Bandwith with GWR - AIC: 779


In [11]:
bw = int(gwr_bw)
all_w, all_b, y_pred, y_truth = gwsvr(X_train, y_train, bw)

mse = mean_squared_error(y_truth, y_pred)
print("Mean Squared Error on train set:", mse)
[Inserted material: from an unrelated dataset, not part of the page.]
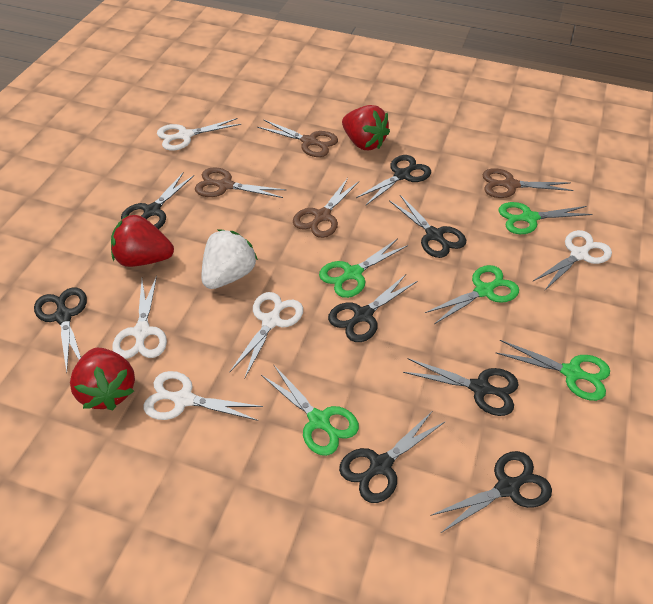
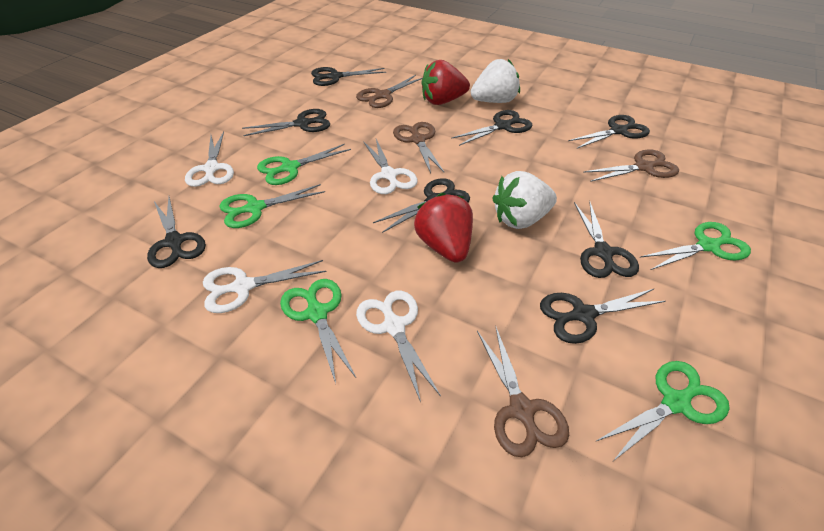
red strawberry: 3 -> 2
white scissors: 5 -> 4
white strawberry: 1 -> 2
Mean Squared Error on train set: 158.50093636914065


## Model Evaluation

In [30]:
from sklearn.metrics import r2_score, mean_squared_error, explained_variance_score

mse = mean_squared_error(y_truth, y_pred)
rmse = np.sqrt(mse)
r2 = r2_score(y_truth, y_pred)
n, p = len(y), X_train.shape[1]
adjusted_r2 = 1 - (1 - r2) * (n - 1) / (n - p - 1)
evs = explained_variance_score(y_truth, y_pred)
aic = len(y) * np.log(mse) + 2 * p

gwsvr_metrics = {
    "MSE": [mse],
    "RMSE": [rmse],
    "R^2": [r2],
    "Adj R^2": [adjusted_r2],
    "EVs": [evs],
    "AIC": [aic],
}
df_gwsvr_metrics = pd.DataFrame(gwsvr_metrics, index=["GWSVR"])
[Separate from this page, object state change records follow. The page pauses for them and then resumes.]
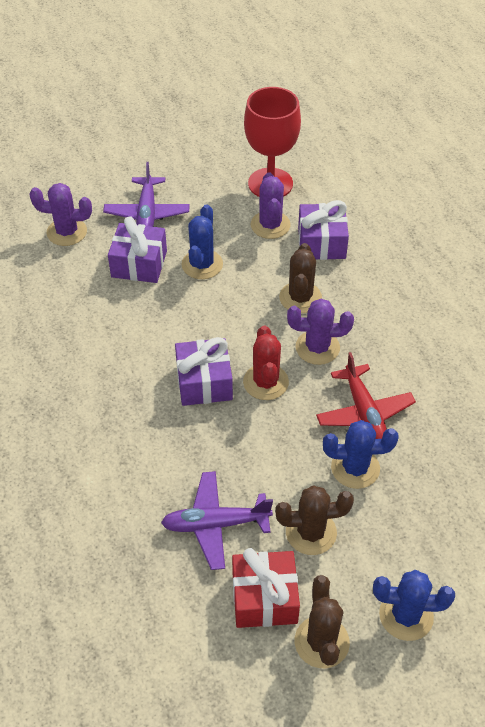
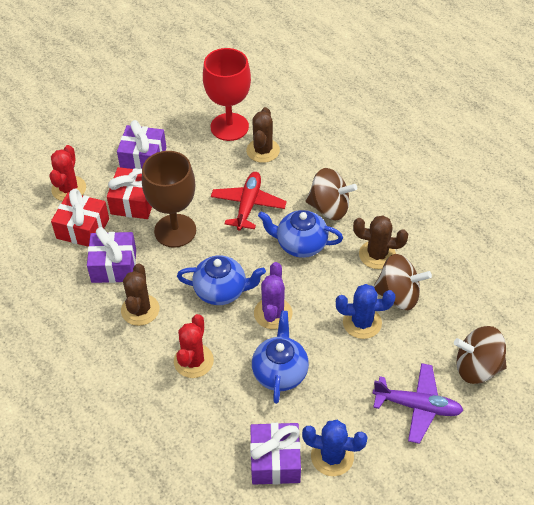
blue cactus: 3 -> 2
blue teapot: 0 -> 3
brown goblet: 0 -> 1
brown spinning top: 0 -> 3
purple cactus: 3 -> 1
purple plane: 2 -> 1
red cactus: 1 -> 2
red gift: 1 -> 2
df_metrics = pd.read_csv("metrics.csv", index_col=0)
df_metrics = pd.concat([df_metrics, df_gwsvr_metrics])
df_metrics.to_csv("metrics.csv", index=True)
df_metrics

Unnamed: 0,MSE,RMSE,R^2,Adj R^2,EVs,AIC
Linear Regression,119.908203,10.95026,0.818644,0.803146,0.818644,5280.223871
GWR,128.109551,11.318549,0.806239,0.789682,0.808532,1529.338979
MESF-Queen,115.646884,10.753924,0.825089,0.808191,0.825089,5261.578263
MESF-KNN,118.783898,10.898803,0.820344,0.802988,0.820344,5290.162654
MESF-Gabriel,113.669868,10.661607,0.828079,0.81147,0.828079,5243.162637
SVR,0.914437,0.956262,0.998617,0.998499,0.998676,72.470973
GWSVR,158.500936,12.589715,0.760273,0.739788,0.762626,5578.232215


#### Spatial Autocorrelation handling

##### Moran's I on residuals 

In [28]:
from libpysal.weights import Queen
from esda.moran import Moran

residuals = y.flatten() - list(y_pred)

def calculate_morans_i(residuals, geo_info):
    w = Queen.from_dataframe(geo_info)
    w.transform = "R"
    moran = Moran(residuals, w)
    return moran.I, moran.p_sim


moran = calculate_morans_i(residuals, geo_info)
print(f"Moran's I: {moran[0]}, p-value: {moran[1]}")

Moran's I: 0.2846834897668939, p-value: 0.001


In [31]:
autocorr_metrics = {
    "Moran's I": [moran[0]],
    # "Mean MSE": [mean_mse]
}
df_autocorr_gwsvr_metrics = pd.DataFrame(autocorr_metrics, index=["GWSVR"])

df_autocorr_metrics = pd.read_csv("metrics_autocorr.csv", index_col=0)
df_autocorr_metrics = pd.concat([df_autocorr_metrics, df_autocorr_gwsvr_metrics])
df_autocorr_metrics.to_csv("metrics_autocorr.csv", index=True)
df_autocorr_metrics

Unnamed: 0,Moran's I,Mean MSE
Linear Regression,0.133607,181.599291
GWR,0.091858,192.927322
MESF-Queen,0.111243,283.972372
MESF-KNN,0.099513,233.907563
MESF-Gabriel,0.040453,234.95812
SVR,0.098604,280.698096
GWSVR,0.284683,